Going into the meeting, many investors had been thinking the Fed might have another 2019 hike in its pocket, but this brings that into question. The Fed’s dovishness today was more pronounced than we’ve seen in the recent past, and that appeared to send stocks higher and Treasury yields lower in the immediate wake of the decision. The dollar, meanwhile, tumbled to a six-week low.

Most Fed officials whose estimates appeared in a new “dot plot” projecting future rates forecast no increase in 2019. The Fed also reduced its expectations for U.S. economic growth and inflation and raised its projection for unemployment. None of this would appear too surprising, judging from comments Fed Chair Jerome Powell and other Fed officials have made recently about the slowing economy, and from the latest set of benign inflation data.

Though stocks initially reacted positively to the Fed announcement, it’s not necessarily positive for the economy to see the Fed cut its GDP estimate for 2019 to 2.1% from 2.3%. It also trimmed its Personal Consumption Expenditures (PCE) inflation forecast to 1.8% from 1.9%.

The Fed said economic growth has “slowed” from Q4, and that job growth has been “solid.” It previously had called job growth “strong.”

“Recent indicators point to slower growth of household spending and business fixed investment in the first quarter,” the Fed said in updated language from the previous statement.
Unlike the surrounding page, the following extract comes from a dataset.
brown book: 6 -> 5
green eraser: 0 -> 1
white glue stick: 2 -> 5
h3 Trade Situation Might Have Played Into Fed Decision/h3

This might square with news that just came out this morning, when FedEx Corporation (NYSE:FDX) reported weaker-than-expected earnings and sales, while reducing guidance as it cited a weak international trade situation (see more below). Seeing the Fed drop its productivity estimate for the U.S. even as FDX and other companies report troubles in their international markets seems to tie many of today’s stories together, especially how the trade battle with China might be hurting the economy.
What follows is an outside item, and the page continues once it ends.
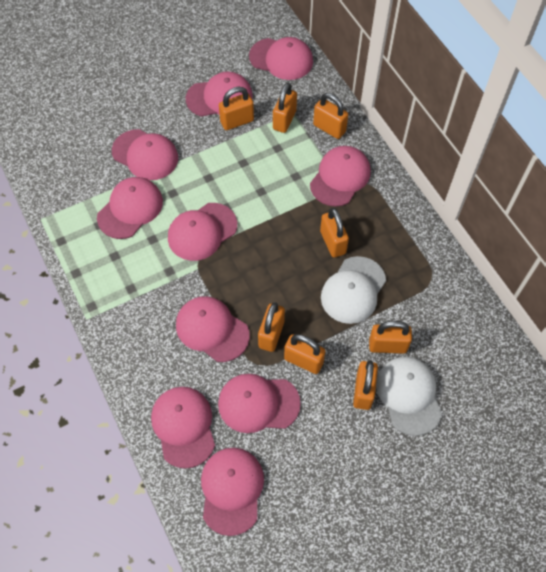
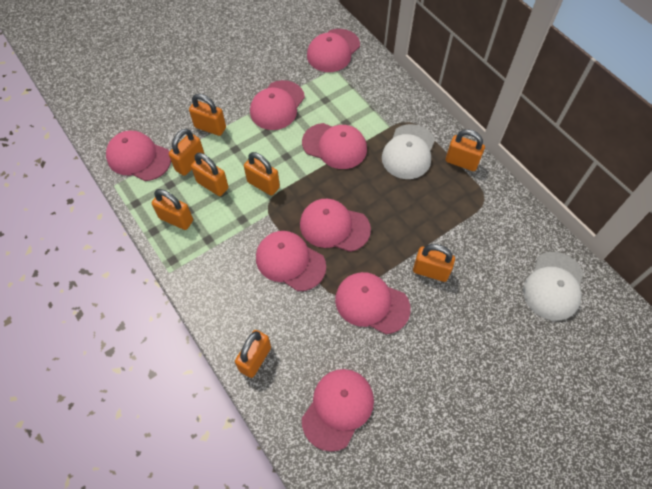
pink cap: 10 -> 8

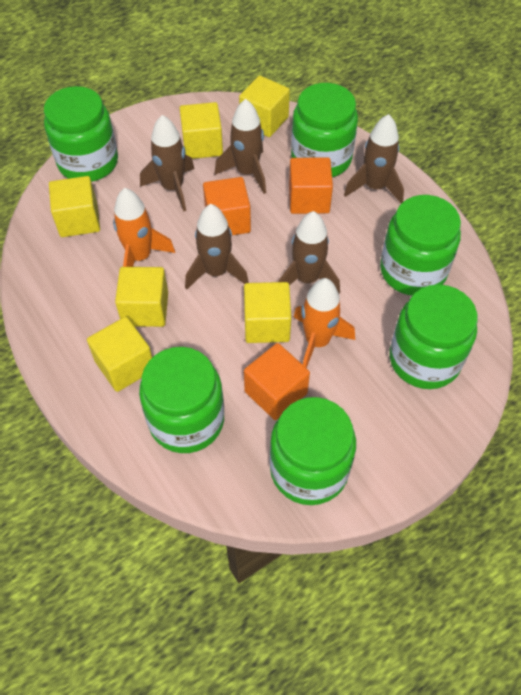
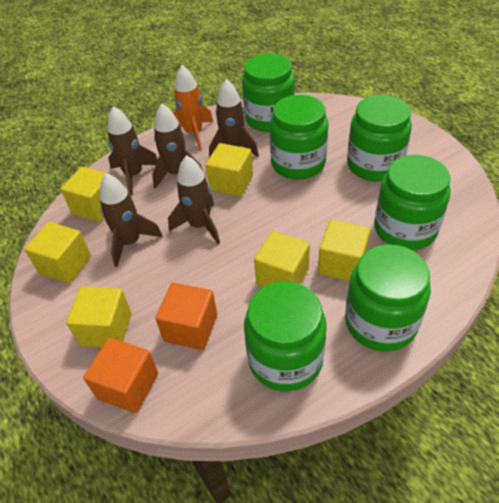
orange cube: 3 -> 2
orange rocket: 2 -> 1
In another move likely to get a close look from many investors, the Fed said it plans to start tapering its balance-sheet runoff in May, ending in September. That’s probably not a surprise, because the Fed foreshadowed this with comments members made in recent speeches. By slowing and then ending the balance-sheet reduction, the Fed could be hoping to give the economy a little stimulus without taking the more dramatic step of lowering rates.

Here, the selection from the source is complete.